Comment Er... (Score 5, Informative) 286

The reason that the "core" bits of NX were always Free is because dxpc (and, thus, mlview-dxpc, from which NX sprang) is only available under the GPL.

If i was involved in dxpc (or mlview-dxpc, really, although I'd imagine most of those changes are owned by the NX folks) development I'd be lawyering up at this point, if only to get some kind of proof that I wasn't being ripped off.

Comment Re:And they expect to sell those phones? (Score 1) 426

That's NOT going to be your average user. That's going to that same class of idiot that randomly sticks ram modules into their motherboards without regard to whether the motherboard will accept that particular speed or configuration. The kind who tries sharing his printer by plugging it into the usb port on his PVR, the kind who has his entire living room plugged into a bar plugged into a power bar plugged into a power bar. The kind who have their cable modem plugged into a LAN port on their router, the kind who plug their TV into their PVR using an HDMI to DVI adapter and wonder why their is no sound only to then plug in a set of composite cables and watch everything on the composite input "in HD".

Nice examples, but there's no reason that audio won't work over DVI equally well as over HDMI. There are no HDMI "audio pins", audio is sent during the video VBI, and works equally well over DVI-DVI, DVI-HDMI, and HDMI-HDMI, assuming the source device supports HDMI audio.

Comment Re:The system clearly isn't working. (Score 1) 764

Here's the catch. When its a company faced with punitive damages, no one seems to have a problem. When its someone of wealth, no one seems to have a problem. But when its their pet illicit act, suddenly everyone is upset about how broken the system. In fact, you could actually argue that your reaction actually validates the system is "blind" and working properly in this specific detail.

No. People have a problem because the damages awarded are thoroughly disproportionate to the act committed. I'm amazed you can't grasp this, I really am.

Comment Re:Burst.net have NOT handled this well (Score 1) 330

Ugh, replying to my own post:

In the interest of fairness, it's worth noting that I have no involvement in this whatsoever besides being thoroughly unimpressed with burst.net's behavior. As a result, my opinions above are just that, opinions; not grounded in any first hand experience whatsoever.

My rage upon finding out what :actually happened: made me somewhat intemperate in my earlier post, methinks. I still think you'd have to be mad to give them money, though.

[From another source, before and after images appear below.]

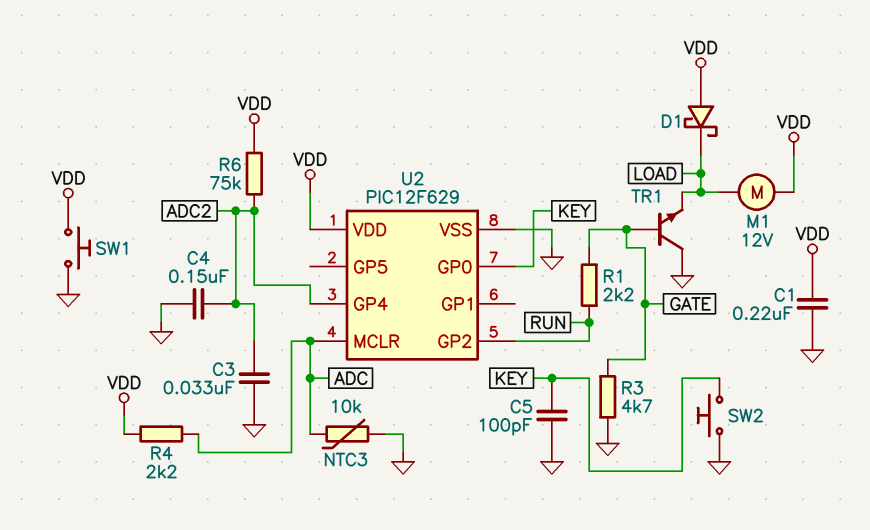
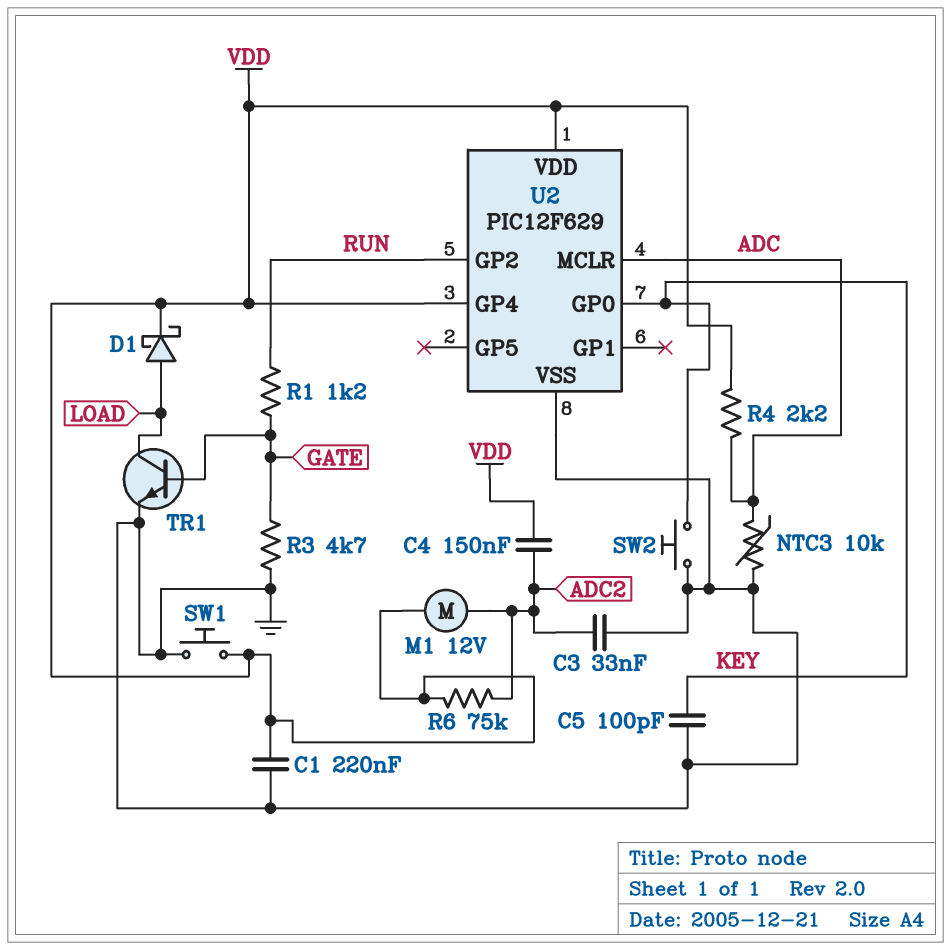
C4: 150nF (ADC2, GND) -> 150nF (ADC2, VDD)
D1: schottky (A VDD, K LOAD) -> schottky (A LOAD, K VDD)
M1: motor 12V (LOAD, VDD) -> motor 12V (ADC2, VDD)
R1: 2.2k (GATE, RUN) -> 1.2k (GATE, RUN)
TR1: NPN (B GATE, C GND, E LOAD) -> NPN (B GATE, C LOAD, E GND)
U2 pin GP4: ADC2 -> VDD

Comment Burst.net have NOT handled this well (Score 5, Interesting) 330

So, the Burst.net guys get a request for information about a machine they host which has ~70k users, give or take. Instead of asking the box's sysadmin (who's their CLIENT), they pull the pin, then go on to mutter vague conspiracy-minded commentary such as "getting a refund is the least of his (the site owner/sysadmin) problems" on fora such as WHT (see http://www.webhostingtalk.com/showthread.php?s=05a61aabdfcacdb369e1582aff4686a1&t=964013 ) Apparently the fact that he _received_ abuse complaints in the past was grounds to terminate his service; never mind the fact that he had SEVENTY THOUSAND USERS and acted on DMCA notifications and other abuse requests in a timely fashion, which is better than can be said about a lot of sites.

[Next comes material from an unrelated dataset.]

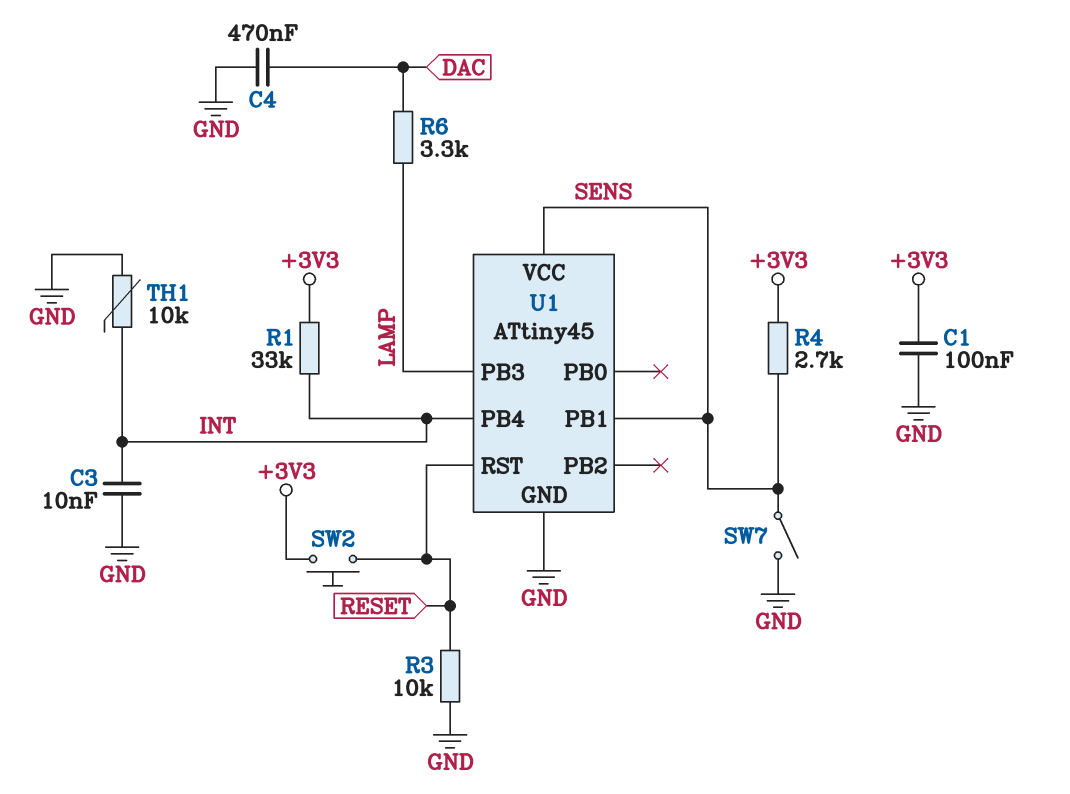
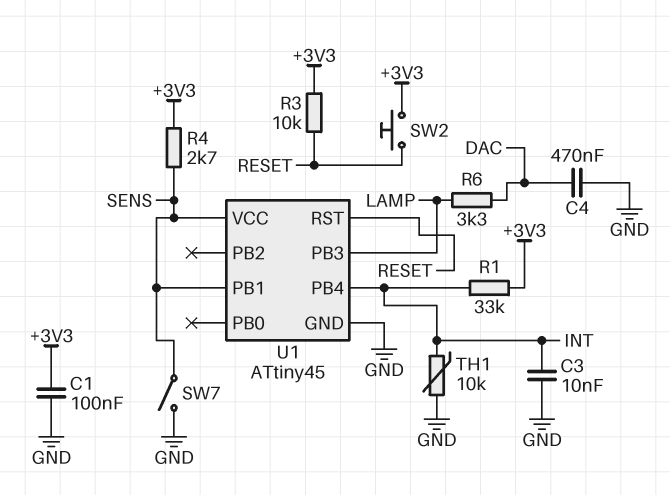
R3: 10k (GND, RESET) -> 10k (+3V3, RESET)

Had burst.net forwarded the request to the site owner (or even simply given the feds his name, and explained how he fit in) instead of disconnecting the machine, making borderline slanderous statements (such as 'he'll never get his data back' and 'a refund is the least of his worries right now',) they would have come out of this looking reasonably good. As it stands, you'd have to be completely brain-dead retarded to even think about giving them money.

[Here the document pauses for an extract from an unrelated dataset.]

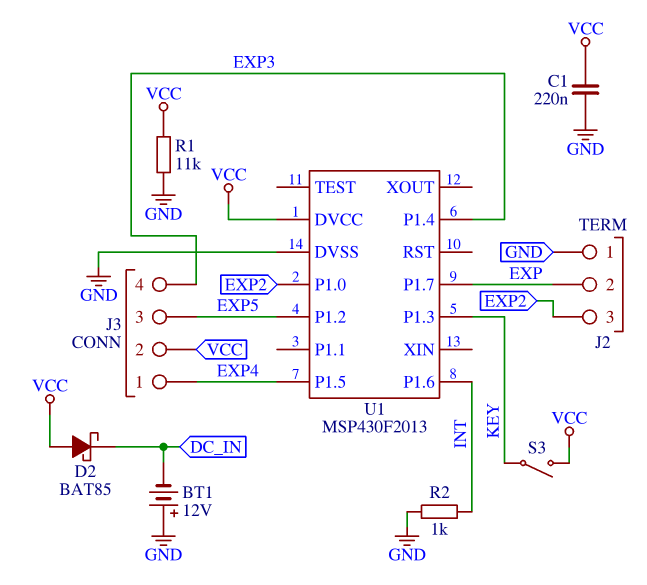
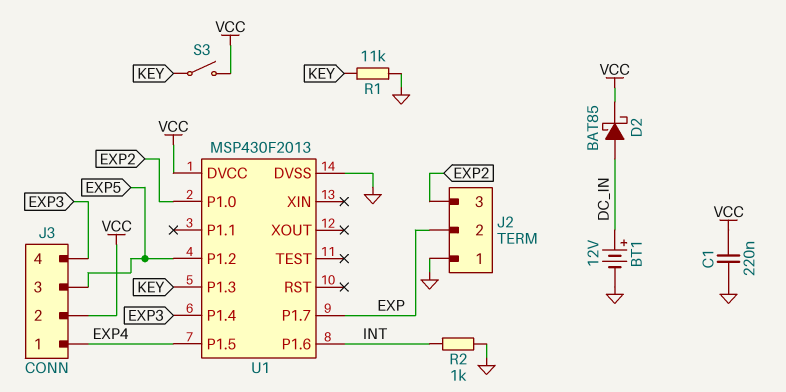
BT1: 12V (plus GND, minus DC_IN) -> 12V (plus DC_IN, minus GND)
D2: schottky BAT85 (A VCC, K DC_IN) -> schottky BAT85 (A DC_IN, K VCC)
R1: 11k (GND, VCC) -> 11k (GND, KEY)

Comment Re:What is the problem? (Score 1) 218

The fact that VP8 is incredibly SIMILAR to H.264 (but has several almost arbitrary differences in key places) suggests that it was written with the intent of avoiding specific patents in the H.264 pool. If you don't match all claims of a patent, you're not infringing that patent.

It's unlikely that VP8 would be as similar to H.264 as it is if its authors hadn't set out to deliberately NOT infringe H.264's patents.